Kepala Biro Komunikasi, Layanan Informasi Publik, dan Kerja Sama (KLIK) Kementerian ESDM Agus Cahyono Adi mengatakan bahwa aturan ini bertujuan untuk menciptakan keadilan bagi para kontraktor migas, terutama yang menggarap lapangan-lapangan dengan tantangan teknis yang cukup tinggi.

“Intinya adalah Untuk memberikan fairness. Untuk lapangan yang sulit. Setiap ada usaha, upaya dihargai dengan split itu tetap fungsinya adalah yang fair,” ujarnya ditemui di Gedung Kementerian ESDM, Jumat (4/10/2024).

Terpisah, Direktur Pembinaan Hulu Minyak dan Gas Bumi Ariana Soemanto menjelaskan aturan ini hadir sebagai respons atas kebutuhan kontraktor untuk mendapatkan kepastian bagi hasil yang lebih kompetitif, yang kini dapat mencapai 75-95%.

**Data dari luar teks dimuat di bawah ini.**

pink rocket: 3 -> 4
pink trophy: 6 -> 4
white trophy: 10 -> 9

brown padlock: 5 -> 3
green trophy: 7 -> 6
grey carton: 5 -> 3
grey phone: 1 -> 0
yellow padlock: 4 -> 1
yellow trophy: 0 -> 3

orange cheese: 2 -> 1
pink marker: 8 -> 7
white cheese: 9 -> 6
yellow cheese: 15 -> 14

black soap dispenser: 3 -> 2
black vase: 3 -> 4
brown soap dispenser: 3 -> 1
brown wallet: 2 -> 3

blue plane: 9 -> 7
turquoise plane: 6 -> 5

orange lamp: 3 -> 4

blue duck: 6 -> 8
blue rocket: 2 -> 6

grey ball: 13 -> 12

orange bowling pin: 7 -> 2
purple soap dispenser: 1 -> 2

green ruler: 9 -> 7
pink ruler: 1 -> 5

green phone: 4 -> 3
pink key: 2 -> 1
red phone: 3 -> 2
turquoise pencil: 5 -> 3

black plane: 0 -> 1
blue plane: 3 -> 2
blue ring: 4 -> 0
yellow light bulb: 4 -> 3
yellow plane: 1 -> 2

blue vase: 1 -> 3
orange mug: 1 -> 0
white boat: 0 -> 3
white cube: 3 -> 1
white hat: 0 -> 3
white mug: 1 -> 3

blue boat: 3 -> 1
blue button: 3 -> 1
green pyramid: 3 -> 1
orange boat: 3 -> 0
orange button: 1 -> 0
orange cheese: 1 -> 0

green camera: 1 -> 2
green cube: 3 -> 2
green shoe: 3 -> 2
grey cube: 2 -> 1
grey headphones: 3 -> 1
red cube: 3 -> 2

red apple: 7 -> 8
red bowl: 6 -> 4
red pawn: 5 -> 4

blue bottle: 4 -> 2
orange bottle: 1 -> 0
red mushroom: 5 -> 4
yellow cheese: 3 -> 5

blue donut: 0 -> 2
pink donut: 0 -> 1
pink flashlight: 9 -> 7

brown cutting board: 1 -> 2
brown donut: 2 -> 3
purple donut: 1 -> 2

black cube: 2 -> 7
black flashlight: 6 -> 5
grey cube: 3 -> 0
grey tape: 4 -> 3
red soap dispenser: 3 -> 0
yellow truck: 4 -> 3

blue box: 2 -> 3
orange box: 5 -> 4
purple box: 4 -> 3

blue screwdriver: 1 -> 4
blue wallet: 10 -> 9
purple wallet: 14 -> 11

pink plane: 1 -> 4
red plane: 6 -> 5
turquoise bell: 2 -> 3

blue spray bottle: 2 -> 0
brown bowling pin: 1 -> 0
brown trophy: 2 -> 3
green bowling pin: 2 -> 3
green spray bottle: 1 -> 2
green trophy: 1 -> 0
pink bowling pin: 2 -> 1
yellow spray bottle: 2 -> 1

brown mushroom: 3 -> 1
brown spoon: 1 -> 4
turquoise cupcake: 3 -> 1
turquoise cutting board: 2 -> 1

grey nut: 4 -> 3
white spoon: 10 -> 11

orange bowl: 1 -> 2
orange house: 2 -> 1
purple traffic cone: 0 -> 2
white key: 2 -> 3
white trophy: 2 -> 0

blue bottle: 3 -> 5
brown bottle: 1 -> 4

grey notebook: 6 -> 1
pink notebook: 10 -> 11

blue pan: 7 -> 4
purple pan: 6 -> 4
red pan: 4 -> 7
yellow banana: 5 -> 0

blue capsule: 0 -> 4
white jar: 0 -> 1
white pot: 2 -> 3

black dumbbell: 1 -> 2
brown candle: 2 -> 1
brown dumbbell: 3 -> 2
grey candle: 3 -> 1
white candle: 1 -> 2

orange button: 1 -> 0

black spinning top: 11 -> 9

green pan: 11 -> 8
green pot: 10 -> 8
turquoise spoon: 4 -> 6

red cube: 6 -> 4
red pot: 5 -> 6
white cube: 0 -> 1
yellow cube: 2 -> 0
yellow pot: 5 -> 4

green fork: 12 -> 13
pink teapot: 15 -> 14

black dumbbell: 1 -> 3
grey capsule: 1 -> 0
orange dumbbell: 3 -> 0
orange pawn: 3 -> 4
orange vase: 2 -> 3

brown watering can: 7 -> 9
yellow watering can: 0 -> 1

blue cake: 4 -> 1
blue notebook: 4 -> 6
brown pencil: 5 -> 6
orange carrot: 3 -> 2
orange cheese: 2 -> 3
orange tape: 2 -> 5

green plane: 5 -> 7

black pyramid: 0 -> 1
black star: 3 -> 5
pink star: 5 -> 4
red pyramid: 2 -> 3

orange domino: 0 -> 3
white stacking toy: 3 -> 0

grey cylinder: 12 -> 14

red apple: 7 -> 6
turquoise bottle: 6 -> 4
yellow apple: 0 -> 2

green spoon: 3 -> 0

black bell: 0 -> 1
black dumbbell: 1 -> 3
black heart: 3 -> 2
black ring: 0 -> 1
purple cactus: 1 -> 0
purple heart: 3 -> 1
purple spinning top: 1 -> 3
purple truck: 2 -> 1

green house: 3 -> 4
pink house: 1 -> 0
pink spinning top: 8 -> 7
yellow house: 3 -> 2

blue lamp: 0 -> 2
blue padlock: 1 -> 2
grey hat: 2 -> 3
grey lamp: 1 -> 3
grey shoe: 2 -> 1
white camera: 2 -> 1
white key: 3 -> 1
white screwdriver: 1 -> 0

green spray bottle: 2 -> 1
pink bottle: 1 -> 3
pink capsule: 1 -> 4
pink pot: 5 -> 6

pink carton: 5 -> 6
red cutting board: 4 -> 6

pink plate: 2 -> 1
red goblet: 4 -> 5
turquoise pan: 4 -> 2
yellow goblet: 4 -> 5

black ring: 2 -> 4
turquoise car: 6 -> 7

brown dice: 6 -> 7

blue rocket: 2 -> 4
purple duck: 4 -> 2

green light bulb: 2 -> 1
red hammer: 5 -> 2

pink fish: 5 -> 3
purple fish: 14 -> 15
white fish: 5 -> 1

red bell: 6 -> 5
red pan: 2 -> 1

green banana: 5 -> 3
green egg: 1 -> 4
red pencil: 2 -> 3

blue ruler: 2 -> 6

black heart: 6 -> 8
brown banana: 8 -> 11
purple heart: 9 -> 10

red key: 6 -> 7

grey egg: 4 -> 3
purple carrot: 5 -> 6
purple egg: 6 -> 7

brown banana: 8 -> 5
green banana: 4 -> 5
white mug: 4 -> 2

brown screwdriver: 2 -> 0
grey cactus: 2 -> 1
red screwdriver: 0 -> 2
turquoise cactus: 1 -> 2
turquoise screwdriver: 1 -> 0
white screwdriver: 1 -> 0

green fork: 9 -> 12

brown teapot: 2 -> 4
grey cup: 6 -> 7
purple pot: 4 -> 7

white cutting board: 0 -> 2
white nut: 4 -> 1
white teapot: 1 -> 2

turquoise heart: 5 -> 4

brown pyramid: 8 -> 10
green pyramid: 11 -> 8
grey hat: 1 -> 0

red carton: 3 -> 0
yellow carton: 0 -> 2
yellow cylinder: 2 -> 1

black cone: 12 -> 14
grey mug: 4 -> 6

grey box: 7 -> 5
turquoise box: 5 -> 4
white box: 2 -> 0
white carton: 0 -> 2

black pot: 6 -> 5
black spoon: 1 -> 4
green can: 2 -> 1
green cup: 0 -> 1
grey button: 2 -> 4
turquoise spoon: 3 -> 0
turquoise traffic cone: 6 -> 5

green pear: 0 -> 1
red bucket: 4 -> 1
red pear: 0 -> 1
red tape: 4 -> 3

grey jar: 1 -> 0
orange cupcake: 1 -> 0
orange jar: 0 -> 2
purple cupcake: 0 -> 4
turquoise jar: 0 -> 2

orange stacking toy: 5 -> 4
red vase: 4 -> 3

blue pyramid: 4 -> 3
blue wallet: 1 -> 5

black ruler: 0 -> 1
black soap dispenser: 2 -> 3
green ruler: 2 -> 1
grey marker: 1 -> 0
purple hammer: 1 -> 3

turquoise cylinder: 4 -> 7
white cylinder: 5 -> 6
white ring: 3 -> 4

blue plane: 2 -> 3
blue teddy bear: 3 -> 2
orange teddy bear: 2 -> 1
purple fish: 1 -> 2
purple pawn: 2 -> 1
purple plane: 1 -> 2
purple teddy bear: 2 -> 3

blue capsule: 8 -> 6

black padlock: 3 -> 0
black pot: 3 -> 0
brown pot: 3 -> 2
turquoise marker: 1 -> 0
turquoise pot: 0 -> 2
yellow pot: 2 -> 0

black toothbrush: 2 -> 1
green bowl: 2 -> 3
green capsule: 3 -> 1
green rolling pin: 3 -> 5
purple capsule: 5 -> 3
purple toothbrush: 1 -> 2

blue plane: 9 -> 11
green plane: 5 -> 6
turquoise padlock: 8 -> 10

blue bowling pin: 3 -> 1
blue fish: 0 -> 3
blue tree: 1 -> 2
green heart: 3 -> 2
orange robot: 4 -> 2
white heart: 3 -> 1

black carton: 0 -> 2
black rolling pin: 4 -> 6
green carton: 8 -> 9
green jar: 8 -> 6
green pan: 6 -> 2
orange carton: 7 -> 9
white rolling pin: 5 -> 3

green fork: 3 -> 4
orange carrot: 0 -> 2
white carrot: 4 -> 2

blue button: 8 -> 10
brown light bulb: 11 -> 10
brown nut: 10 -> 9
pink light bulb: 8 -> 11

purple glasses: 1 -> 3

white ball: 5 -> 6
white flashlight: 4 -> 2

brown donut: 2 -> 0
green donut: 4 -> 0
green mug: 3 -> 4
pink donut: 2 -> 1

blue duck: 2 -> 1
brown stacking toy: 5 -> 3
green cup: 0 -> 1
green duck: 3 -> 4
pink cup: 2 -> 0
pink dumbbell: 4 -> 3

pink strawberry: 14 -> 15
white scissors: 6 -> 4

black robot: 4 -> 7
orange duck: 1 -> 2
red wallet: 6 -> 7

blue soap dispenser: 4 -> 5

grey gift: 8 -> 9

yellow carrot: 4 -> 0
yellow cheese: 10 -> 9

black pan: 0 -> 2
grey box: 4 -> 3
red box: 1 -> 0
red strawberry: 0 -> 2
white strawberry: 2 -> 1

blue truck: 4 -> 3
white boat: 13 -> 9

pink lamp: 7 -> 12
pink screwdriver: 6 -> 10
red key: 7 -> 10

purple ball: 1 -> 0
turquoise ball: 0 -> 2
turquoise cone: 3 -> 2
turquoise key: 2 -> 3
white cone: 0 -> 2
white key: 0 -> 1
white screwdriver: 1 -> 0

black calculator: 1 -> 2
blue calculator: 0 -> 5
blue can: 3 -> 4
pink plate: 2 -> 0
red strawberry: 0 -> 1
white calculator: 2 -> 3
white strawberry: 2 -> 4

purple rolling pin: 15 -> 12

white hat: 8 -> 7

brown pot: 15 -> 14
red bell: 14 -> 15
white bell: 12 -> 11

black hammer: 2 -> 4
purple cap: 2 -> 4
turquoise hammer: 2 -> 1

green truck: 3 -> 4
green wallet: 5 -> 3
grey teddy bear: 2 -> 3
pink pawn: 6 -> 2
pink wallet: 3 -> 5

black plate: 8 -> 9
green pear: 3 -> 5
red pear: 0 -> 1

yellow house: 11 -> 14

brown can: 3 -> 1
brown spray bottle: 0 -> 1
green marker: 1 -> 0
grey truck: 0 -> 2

Adapun, dalam kontrak gross split sebelumnya, bagi hasil kontraktor bisa sangat variatif, bahkan dalam beberapa kasus mencapai nol persen.

“Kepastian 75-95% bagi hasil punya kontraktor. Kalau yang dulu bisa rendah sekali, bahkan bisa sampai 0%, itu kita koreksi,” ujar Ariana, Selasa (1/10/2024).

Selain memberikan kepastian bagi hasil yang lebih tinggi, regulasi baru ini juga dirancang untuk menarik investasi di Wilayah Kerja (WK) Migas Non Konvensional, dengan kontraktor berpotensi menerima bagi hasil sebesar 93-95% di awal masa kontrak, seperti yang diterapkan di WK GMB Tanjung Enim dan MNK Rokan.

Dalam aturan baru ini, parameter-parameter yang menentukan besaran angka bagi hasil untuk kontraktor disederhanakan dari 13 parameter menjadi hanya 5 parameter, agar lebih implementatif perhitungannya dan menarik di lapangan.